One of the reasons that I like about graph theory so much is because of
how it ties into computer science. Graphs are fundamental to many problems in
computer science, and a lot of the work in graph theory has direct implications for
algorithm design. It also has a lot of resonance for me, because the work I do involves
tons and tons of graphs: I don't think I've gotten through a week of work in the last decade without
implementing some kind of graph code.
Since I've described a lot of graph algorithms, and I'm going to
describe even more, today I'm going to talk a bit about how to represent graphs
in programs, and some of the tradeoffs between different representations.
There are two different basic graph representations: matrix-based representations, and list
The matrix-based representation is called an adjacency matrix. For a graph G with N nodes, an adjacency matrix is an N×N matrix of true/false values, where entry [a,b] is true if and only if there is an edge between a and b. If G is an undirected graph, then the matrix is (obviously)

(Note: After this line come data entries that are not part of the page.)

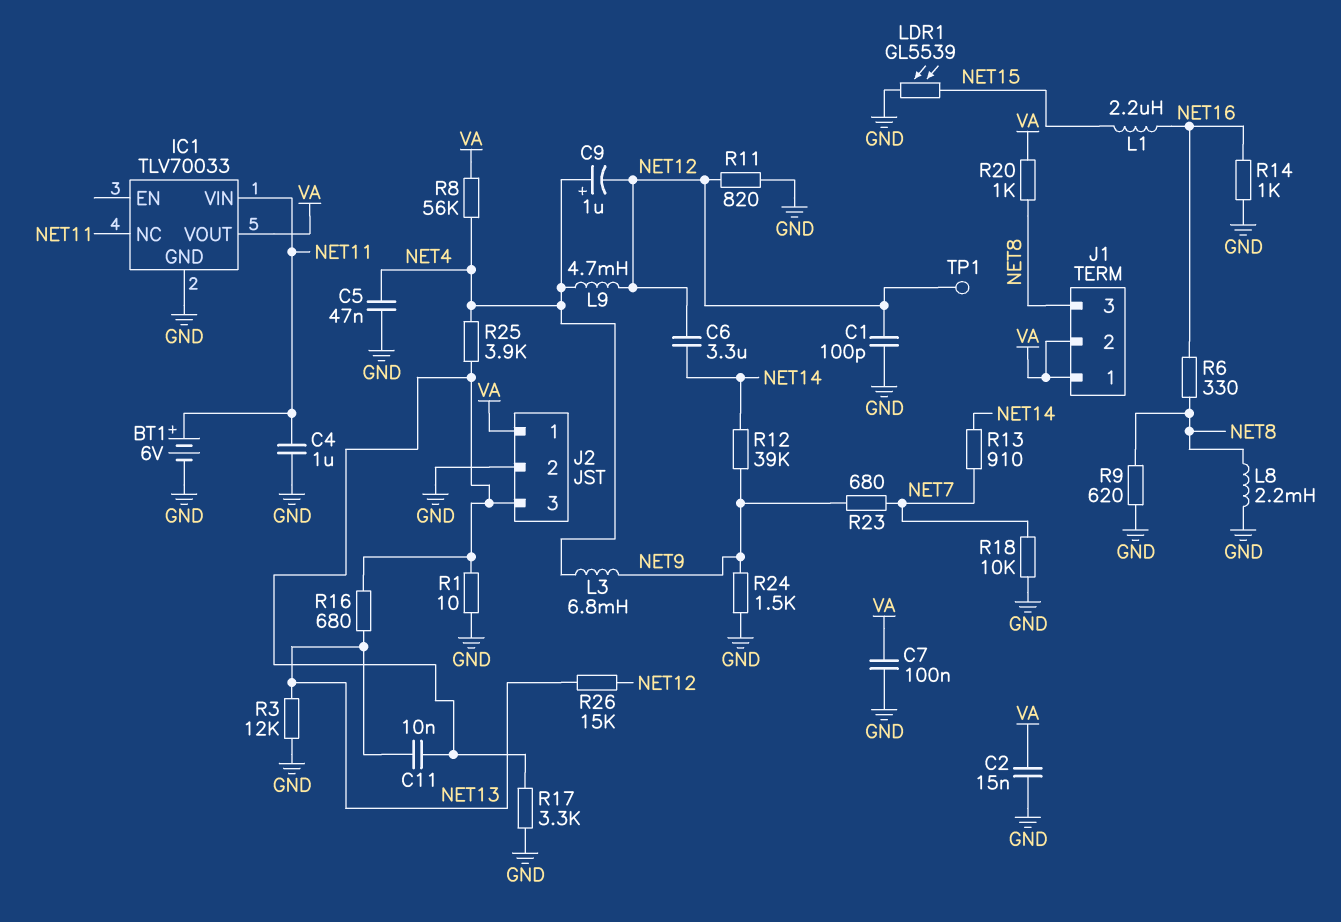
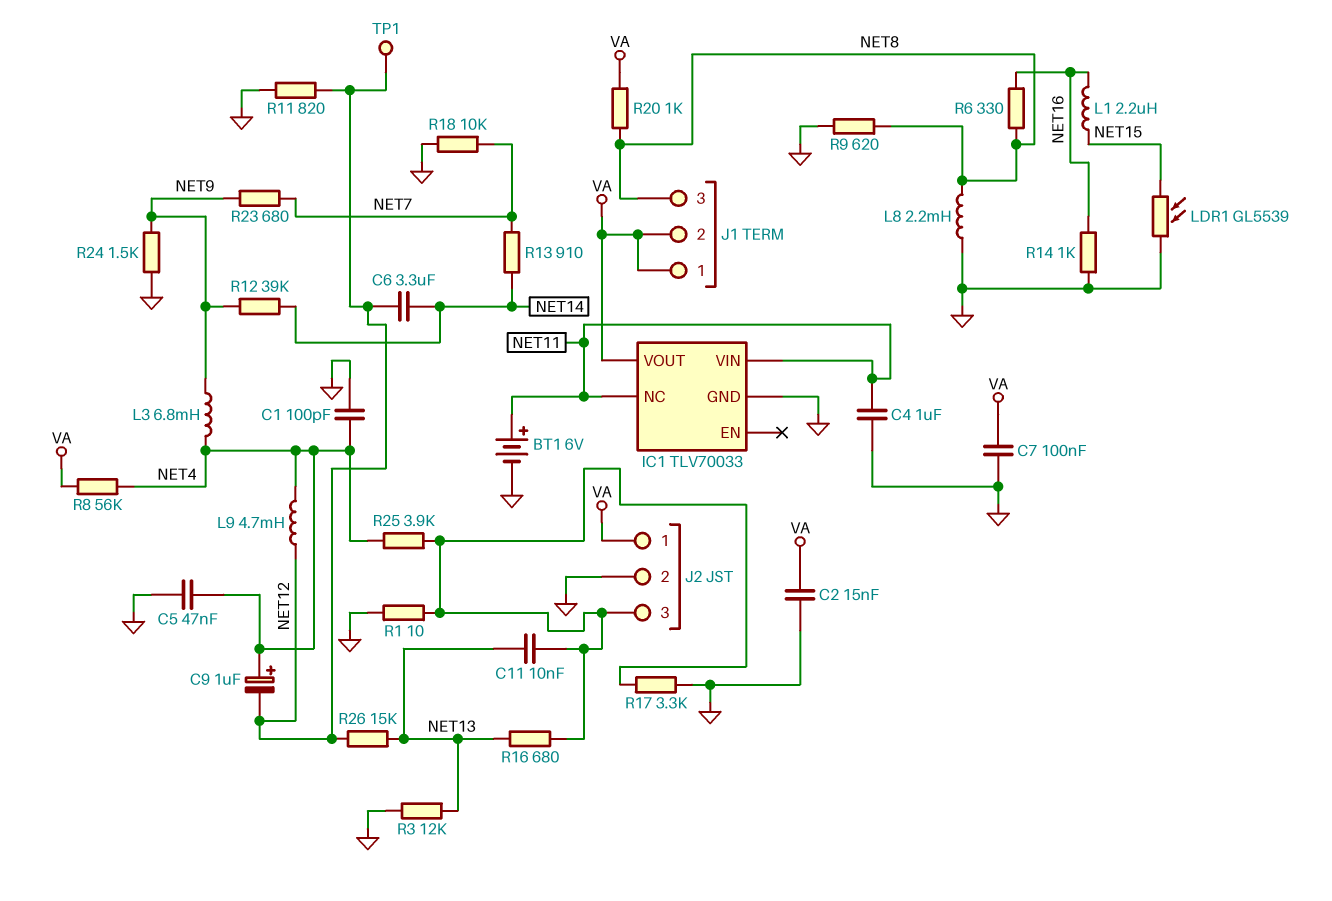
C1: 100pF (GND, NET12) -> 100pF (GND, NET4)

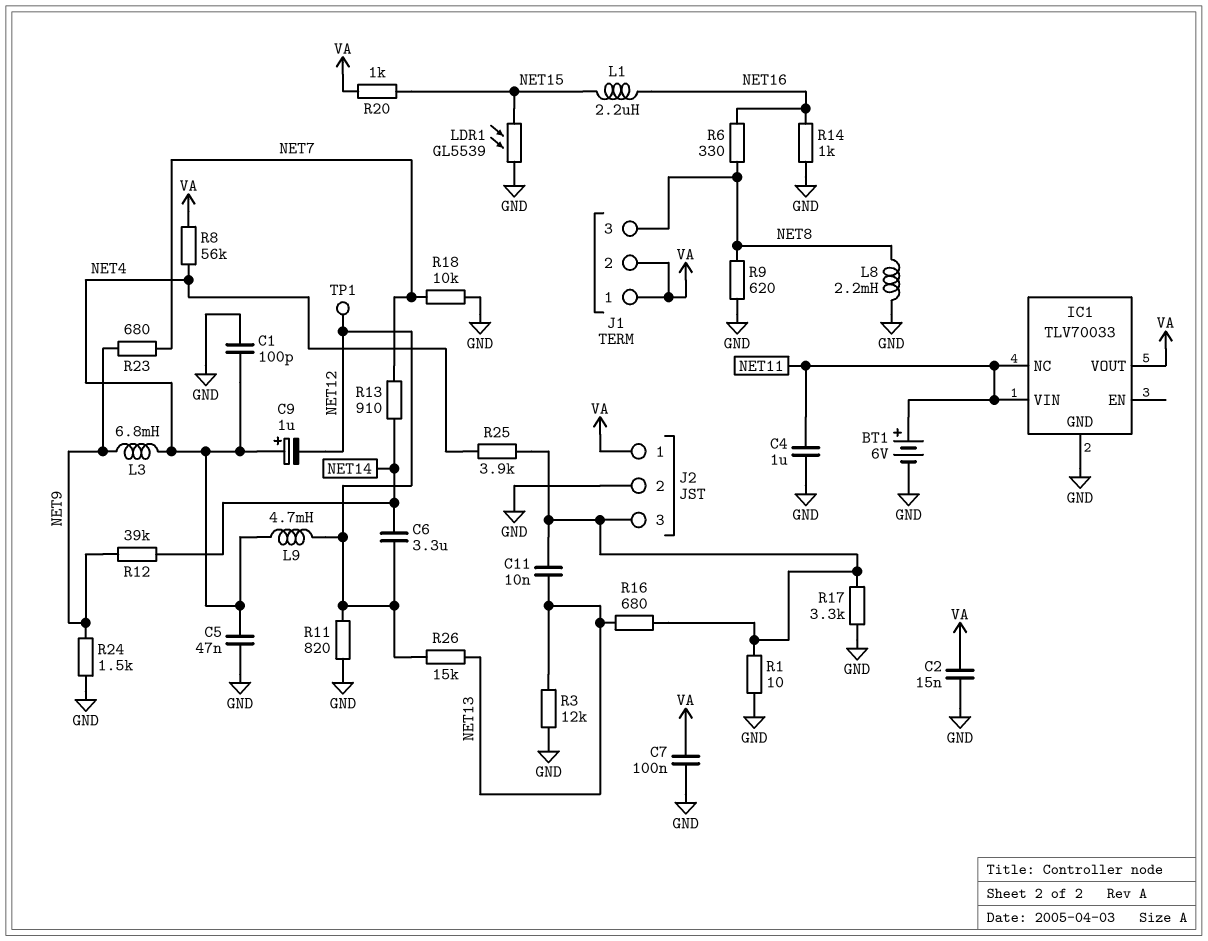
R20: 1k (NET8, VA) -> 1k (NET15, VA)

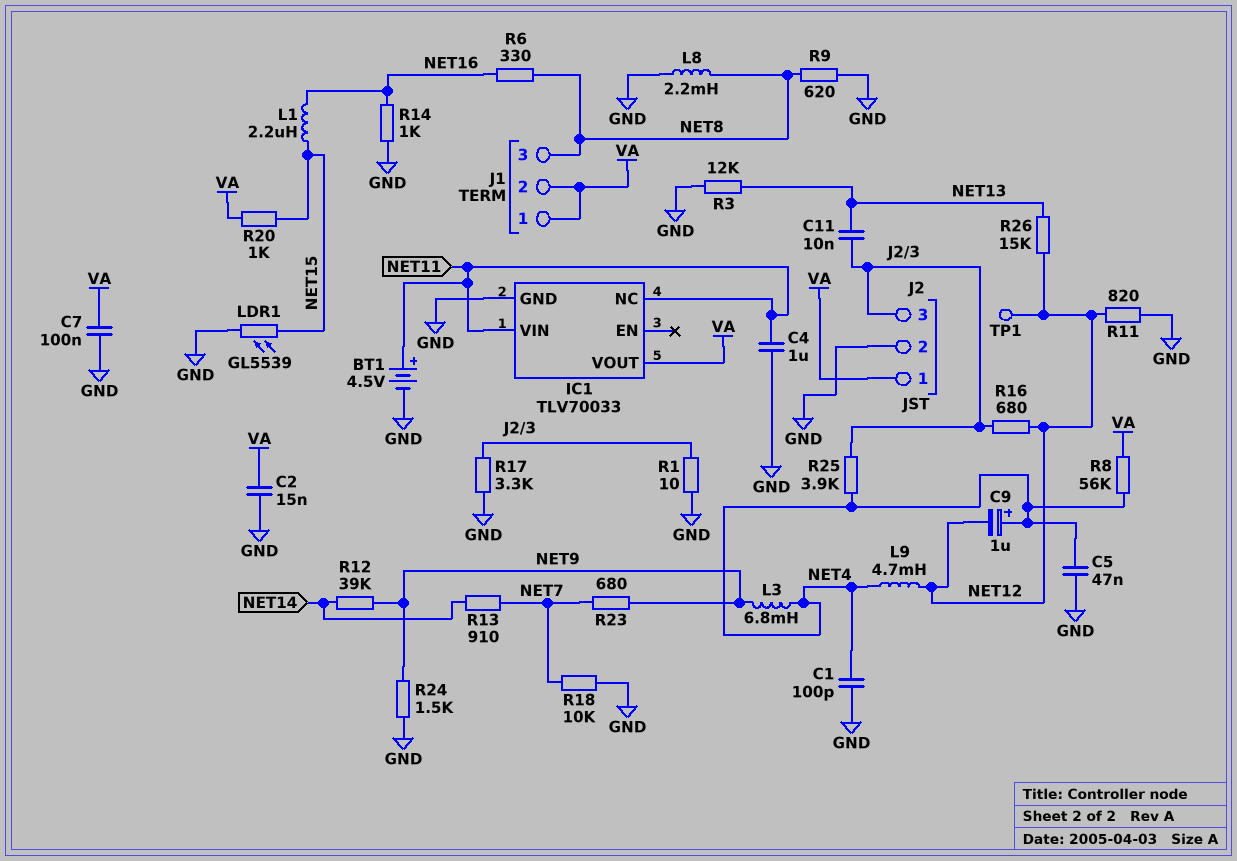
BT1: 6V (plus NET11, minus GND) -> 4.5V (plus NET11, minus GND)
C6: 3.3uF (NET12, NET14) -> none
R16: 680 (J2/3, NET13) -> 680 (J2/3, NET12)

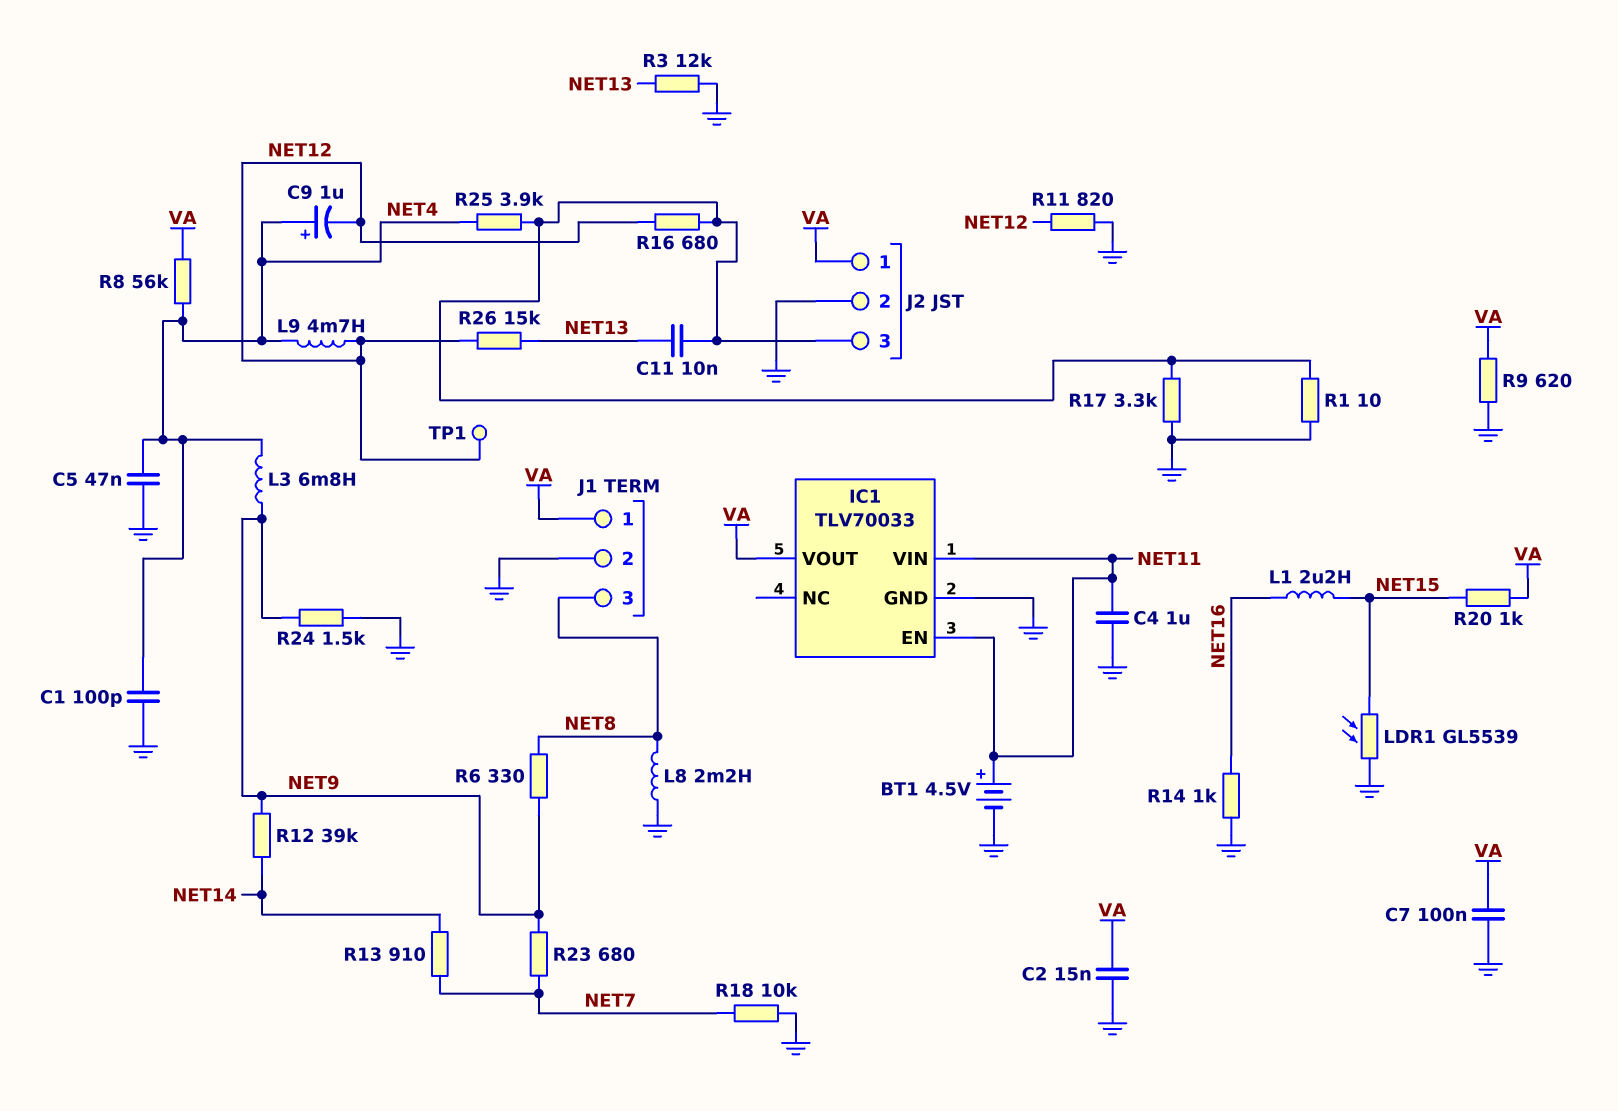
IC1 pin EN: none -> NET11
IC1 pin NC: NET11 -> none
J1 pin 2: VA -> GND
R6: 330 (NET8, NET16) -> 330 (NET8, NET9)
R9: 620 (GND, NET8) -> 620 (GND, VA)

symmetric: [a,b]=[b,a]. If the graph is directed, then [a,b]=true means that there is an edge from a to b.
As usual, things are clearer with an example. So, over the right, we have a simple
ten node undirected graph, with vertices A through J. Right below, there's a 10×10 boolean
table showing how the graph would be represented as an adjacency matrix. In the matrix,
a value of "1" in a cell means that there's an edge connected the corresponding vertex indices; a "0" indicates that there is not.
represented as an adjacency matrix.
The list-based representation, commonly called an adjacency list, has a list for each vertex in the graph. For
a vertex v, that list contains identifiers for the vertices which are adjacent to v. So again for our example:
A common optimization of the adjacency list is to use a data object to represent a vertex, and to use
pointers/references to vertex objects as the vertex identifiers in the adjacency list for a vertex. Depending
on the application, the adjacency lists could be either arrays, linked lists, or some other similar structure.
To give you some sense of what a simple bit of code looks like, here's a pair of Python functions to check if two vertices x and y are
adjacent in a matrix. The first piece of code is for an adjacency matrix; the second for an adjacency list.
def IsAdjacentInMatrix(matrix, x, y): return matrix[x][y]
def IsAdjacentInList(x, y): for n in x.neighbors: if y == n: return true return false
When you're writing a graph-based algorithm, choosing which representation - and which variation of which representation
- is one of your most important decisions. There's no cut and dried correct answer: which representation is right is dependent on what you want to do, and what constraints you have. How fast you need things to be; how much memory you
can afford to use; how big your graph is; how many edges you graph will have - all contribute to the choice of the best representation.
The boolean adjacency matrix is very compact - you can get away with as little as N2/2 bits of storage to
represent the edges in a graph. Certain algorithms - like transitive closure - are extremely efficient in the adjacency
matrix. If you really only need to know the structure of the edges, and you don't have other data that needs to be
associated with the edges, then an adjacency matrix can be an extremely good choice. If your matrix is moderately sized,
you can often get the entire adjacency matrix into the cache at once, which has a dramatic impact on performance.
Even if you need to associate a little bit of information with an edge, that's often easily doable using an adjacency
matrix. For example, to represent a weighted graph, you can use the edge-weight as the value of the matrix entry if there
is an edge. (This does require that you be able to identify a value which will absolutely never be an edge weight, to use
to mark cells that are not edges. If you're using floating point numbers for weight, then NaN is a good choice.) On the
other hand, if you have a very large matrix with very few edges, then an adjacency matrix will perform very poorly and
waste an enormous amount of space. Consider a graph with 1 million vertices, and 1 million edges. That means that each
vertex has, on average, two edges - but you're using one million bits per vertex. That's very wasteful, and dealing with a
matrix of 1012 bits is not going to be particularly fast.
Using an adjacency list works much better if you have a sparse matrix - it only uses space for edges that are actually
present in the graph. It's also often easier to associate data with vertices and edges in a good way using adjacency lists;
and it can often produce better performance in that case as well, due to good locality. (When you traverse an edge in an
adjacency list using the pointer implementation described above, you're pulling the vertex into your cache; then when you
go to look at the data for the vertex, it's hot in the cache. In an adjacency matrix, you'd use a separate table for that,
which would mean fetching from a different area of memory.)
The adjacency list is often better for certain kinds of graph traversals: if you need to walk through a graph
collecting information about visited vertices, the locality properties of the adjacency list structure can have a great
effect on performance. But if you want to know something about connectivity, or simple pathfinding in a relatively dense
graph, then the adjacency matrix is usually the right choice.